Identifying Health Status in Grazing Dairy Cows from Milk Mid-Infrared Spectroscopy by Using Machine Learning Methods

Abstract
The early detection of health problems in dairy cattle is crucial to reduce economic losses. Mid-infrared (MIR) spectrometry has been used for identifying the composition of cow milk in routine tests. As such, it is a potential tool to detect diseases at an early stage. Partial least squares discriminant analysis (PLS-DA) has been widely applied to identify illness such as lameness by using MIR spectrometry data. However, this method suffers some limitations. In this study, a series of machine learning techniques—random forest, support vector machine, neural network (NN), convolutional neural network and ensemble models—were used to test the feasibility of identifying cow sickness from 1909 milk sample MIR spectra from Holstein-Friesian, Jersey and crossbreed cows under grazing conditions.

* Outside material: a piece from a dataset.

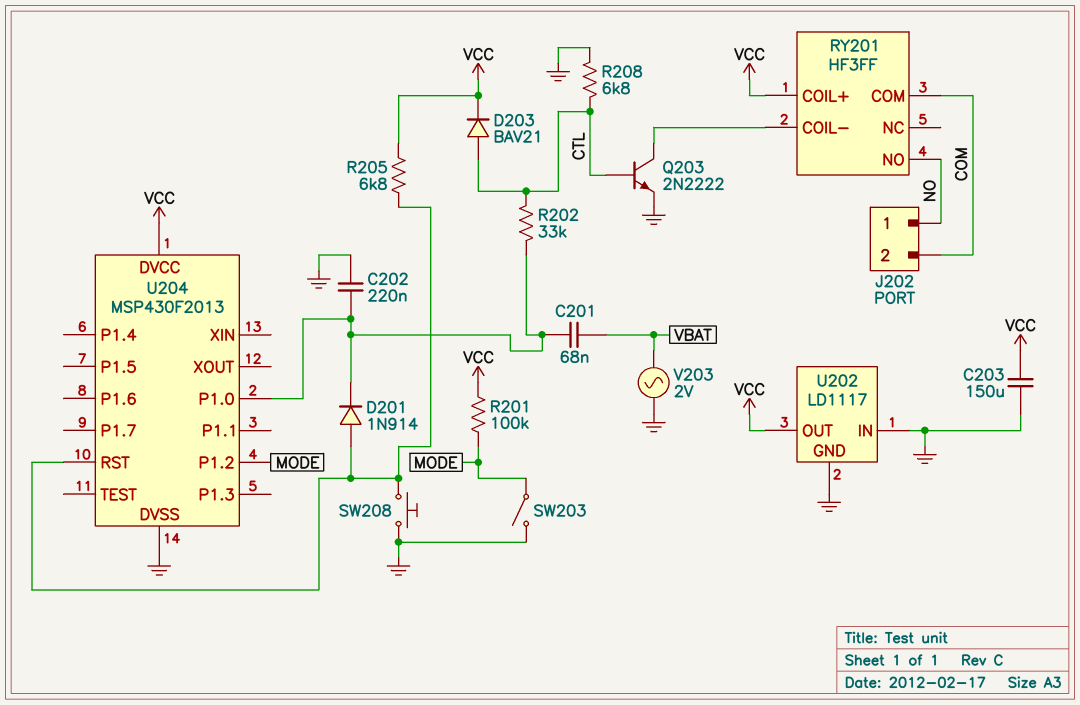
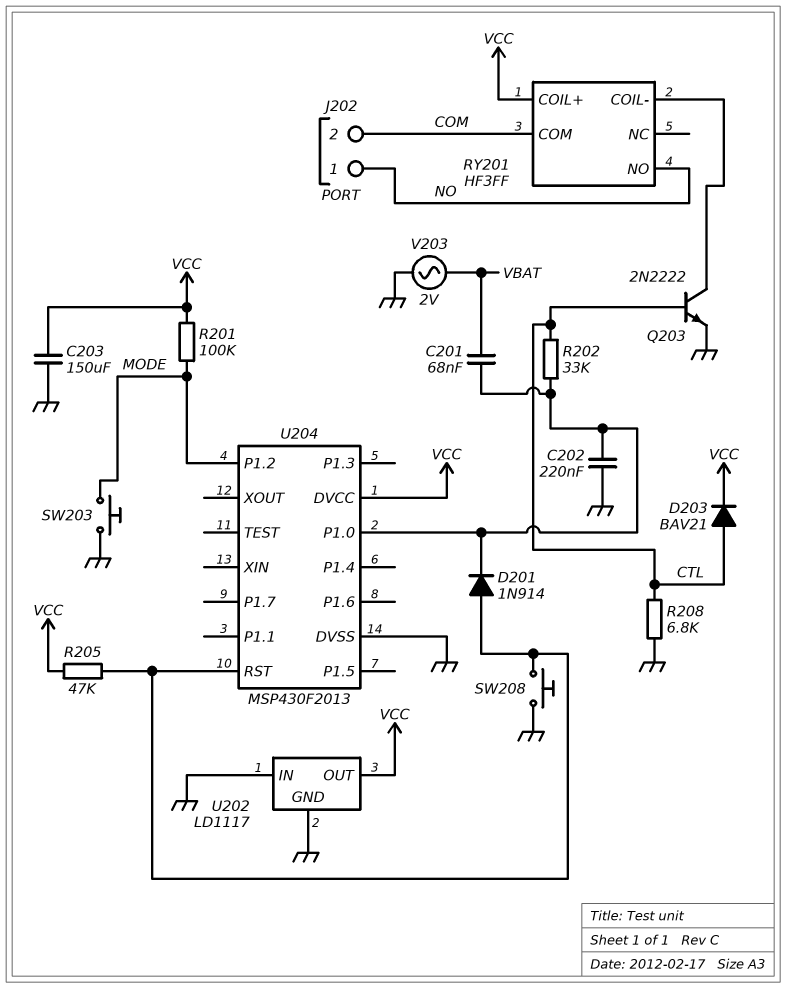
R205: 6.8k (U204/RST, VCC) -> 47k (U204/RST, VCC)
SW203: switch (GND, MODE) -> button (GND, MODE)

PLS-DA was also performed to compare the results. The sick cow records had a time window of 21 days before and 7 days after the milk sample was analysed. NN showed a sensitivity of 61.74%, specificity of 97% and positive predicted value (PPV) of nearly 60%. Although the sensitivity of the PLS-DA was slightly higher than NN (65.6%), the specificity and PPV were lower (79.59% and 15.25%, respectively). This indicates that by using NN, it is possible to identify a health problem with a reasonable level of accuracy.